New approaches for testing non-inferiority for three-arm trials with Poisson distributed outcomes

Abstract

Summary With the availability of limited resources, innovation for improved statistical method for the design and analysis of randomized controlled trials (RCTs) is of paramount importance for newer and better treatment discovery for any therapeutic area. Although clinical efficacy is almost always the primary evaluating criteria to measure any beneficial effect of a treatment, there are several important other factors (e.g., side effects, cost burden, less debilitating, less intensive, etc.), which can permit some less efficacious treatment options favorable to a subgroup of patients. This leads to non-inferiority (NI) testing. The objective of NI trial is to show that an experimental treatment is not worse than an active reference treatment by more than a pre-specified margin. Traditional NI trials do not include a placebo arm for ethical reason; however, this necessitates stringent and often unverifiable assumptions. On the other hand, three-arm NI trials consisting of placebo, reference, and experimental treatment, can simultaneously test the superiority of the reference over placebo and NI of experimental treatment over the reference.
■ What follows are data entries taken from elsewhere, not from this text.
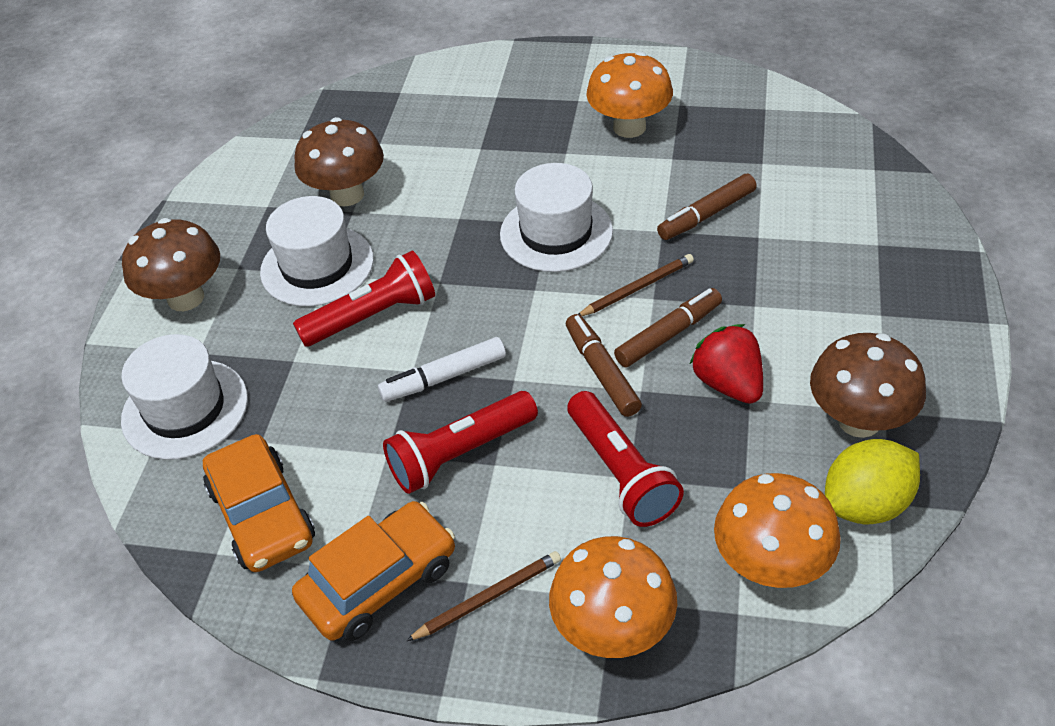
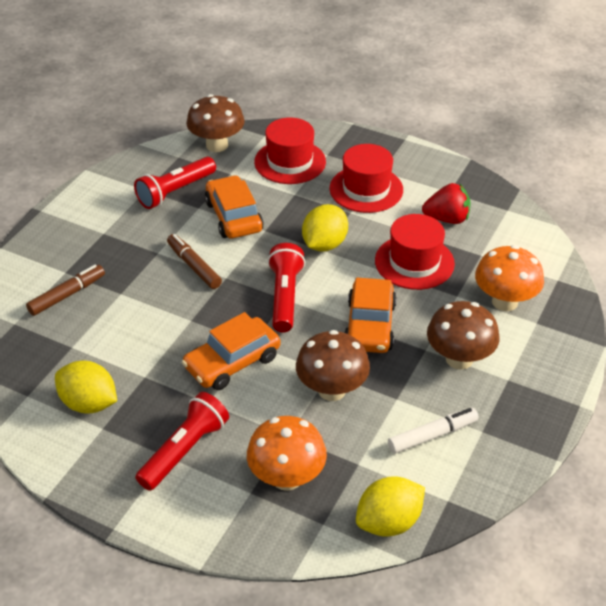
brown marker: 3 -> 2
brown pencil: 2 -> 0
orange car: 2 -> 3
orange mushroom: 3 -> 2
red hat: 0 -> 3
white hat: 3 -> 0
yellow lemon: 1 -> 3

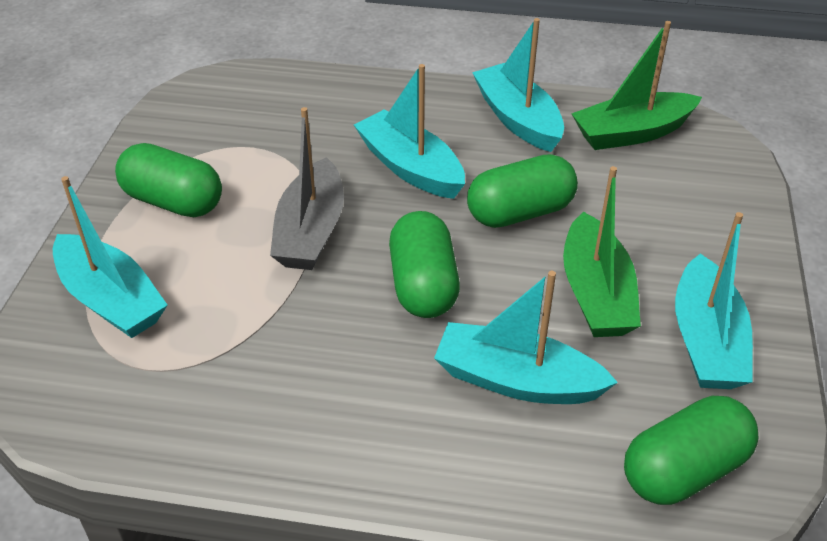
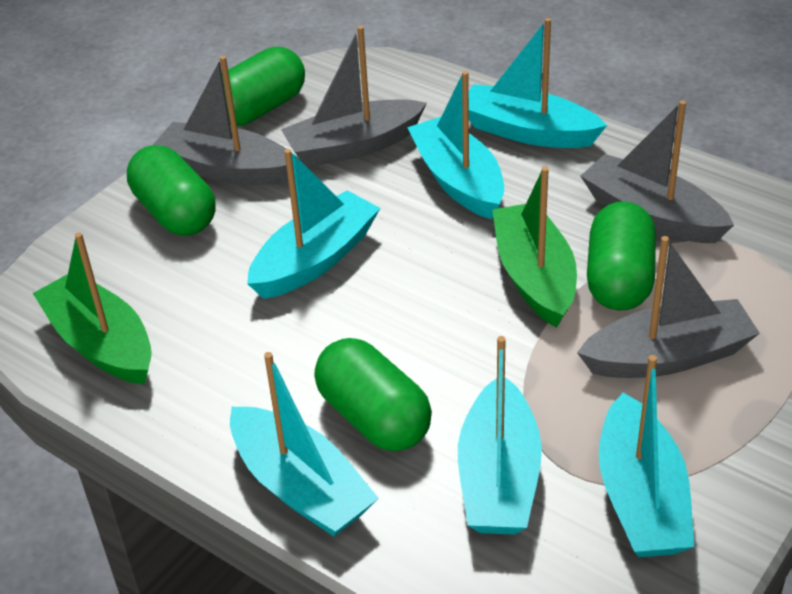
grey boat: 1 -> 4
turquoise boat: 5 -> 6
In this article, we proposed both novel Frequentist and Bayesian procedures for testing NI in the three-arm trial with Poisson distributed count outcome. RCTs with count data as the primary outcome are quite common in various disease areas such as lesion count in cancer trials, relapses in multiple sclerosis, dermatology, neurology, cardiovascular research, adverse event count, etc. We first propose an improved Frequentist approach, which is then followed by it’s Bayesian version. Bayesian methods have natural advantage in any active-control trials, including NI trial when substantial historical information is available for placebo and established reference treatment. In addition, we discuss sample size calculation and draw an interesting connection between the two paradigms.